Around the corner, the damage was worse. Homeowner Richard Scott, 75, watched the tornado heading straight for him. He made it into his son’s basement next door, with just seconds to spare.

“I was being peppered with debris as I tried to get to the house,” he said. “When I was in the basement the house just blew up around me. We still had the ceiling above us but everything else was gone.”

When the family emerged 45 minutes later, they found three metal storage containers about the size of tractor-trailers flipped upside down in a field. The house had its walls torn off, half of the garage was missing and a stately tree once festooned with swings lay uprooted.

“I wasn’t prepared for the destruction,” Scott said.

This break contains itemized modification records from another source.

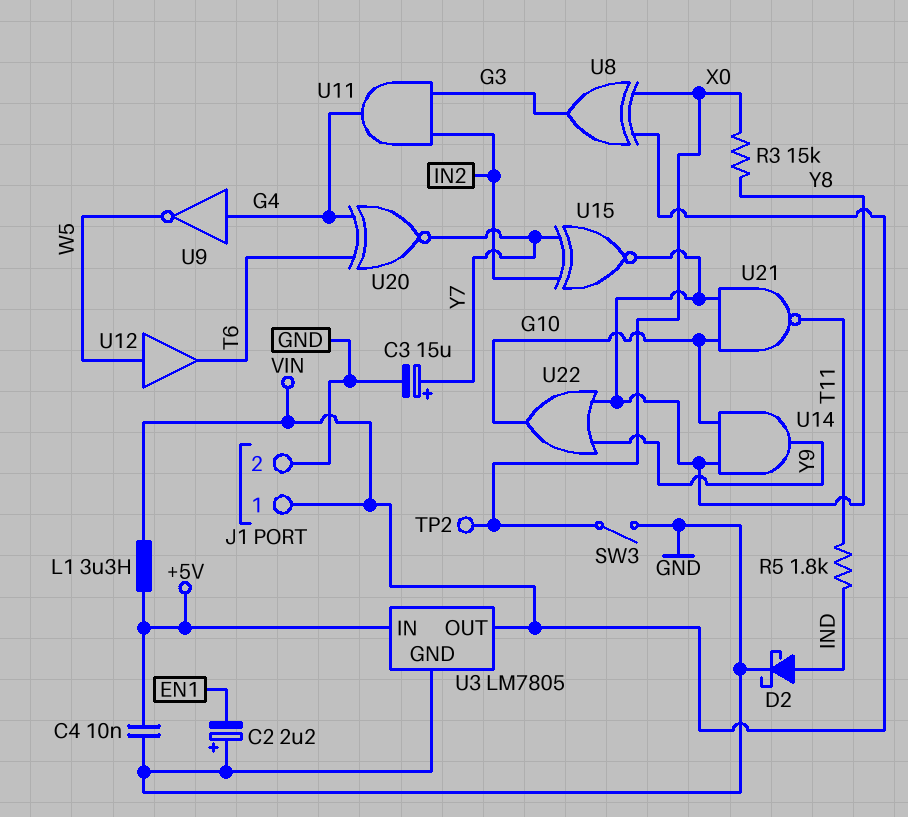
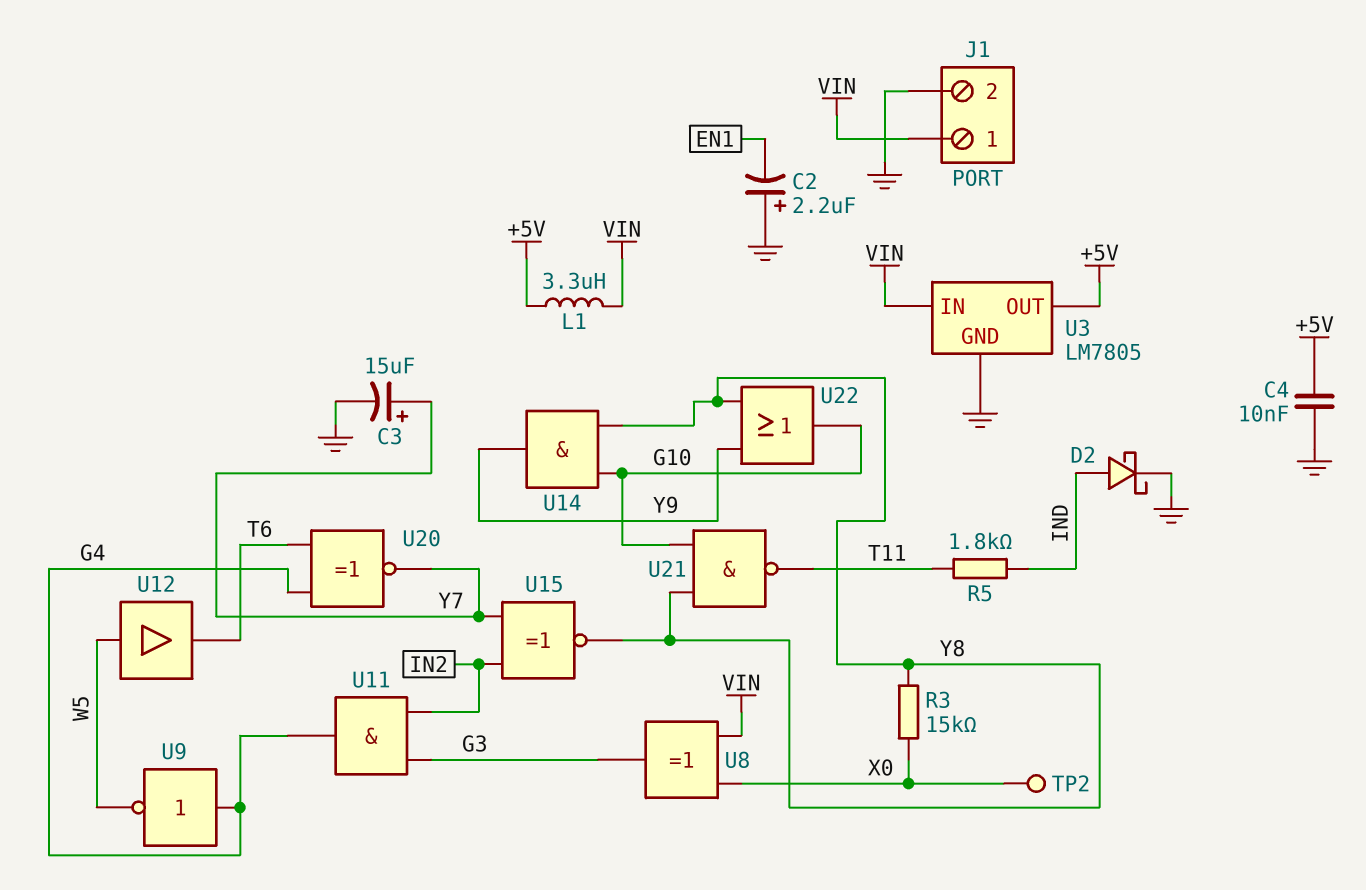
SW3: switch (GND, X0) -> none
U3 pin IN: +5V -> VIN
U3 pin OUT: VIN -> +5V

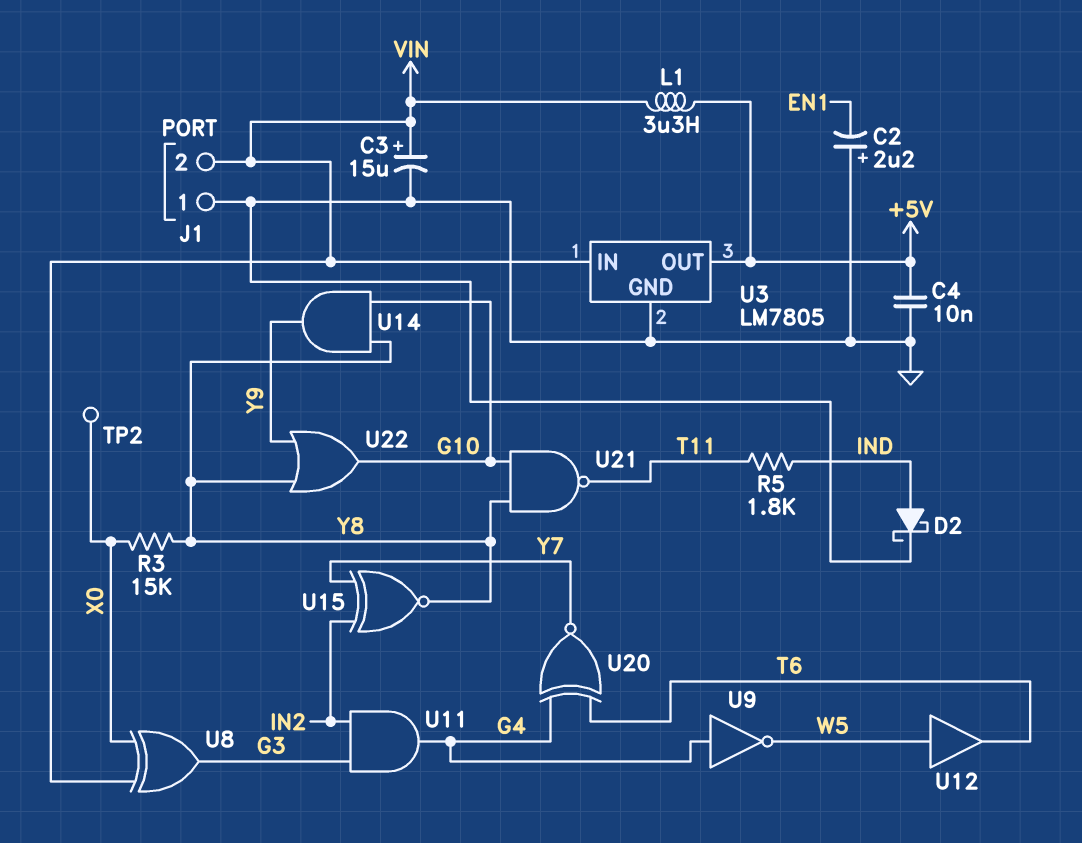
C3: 15uF (plus Y7, minus GND) -> 15uF (plus VIN, minus GND)
J1 pin 1: VIN -> GND
J1 pin 2: GND -> VIN

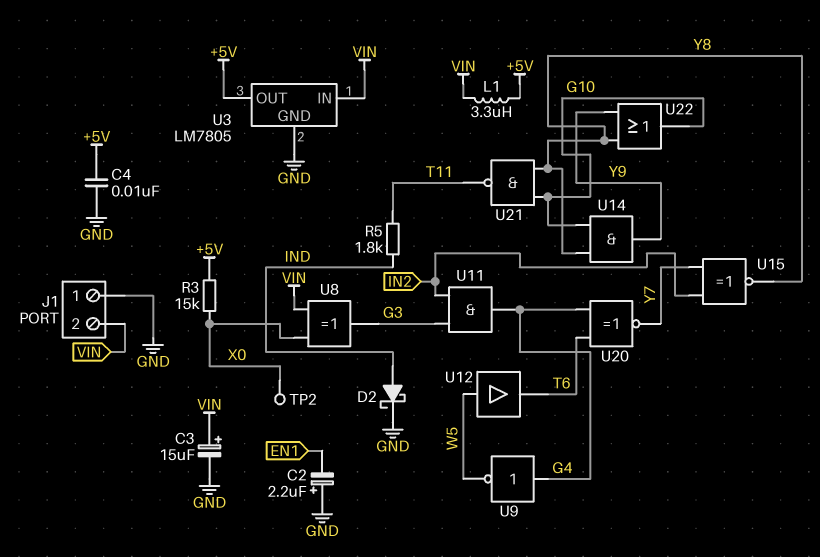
R3: 15k (X0, Y8) -> 15k (+5V, X0)

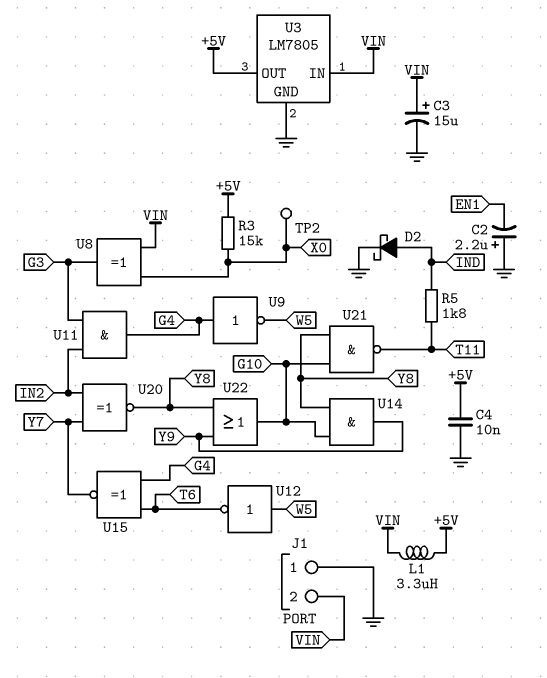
U12: buffer (in W5, out T6) -> NOT (in W5, out T6)
U15: XNOR (in IN2, in Y7, out Y8) -> XNOR (in G4, in T6, out Y7)
U20: XNOR (in G4, in T6, out Y7) -> XNOR (in IN2, in Y7, out Y8)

His daughter Tammi stuck her head through the oval window in the front door. “There used to be glass in here,” she said.

The prized 1971 white pick-up truck belonging to his wife, Ty, lay in a grassy field 100 yards from where it once sat. Bits and pieces of it — a battery here, a broken headlight there — were strewn like bread crumbs marking the route.

“That was my joy,” she said as she walked toward the crushed truck. “My joy.”

She brightened a bit after finding something in the tall grass.

“Look at that,” she exclaimed. “I still have my shovel!”

Other homes on the road were destroyed. Some were missing roofs, doors and windows.

“It’s all just stuff,” Richard Scott said. “Everyone is alive. That’s all that matters.”

Farther south near Lyons, almost destroyed during the floods of 2013, Molly Hardman, 60, welcomed a new addition she’d had delivered to her yard Friday night — a bright-green portable toilet.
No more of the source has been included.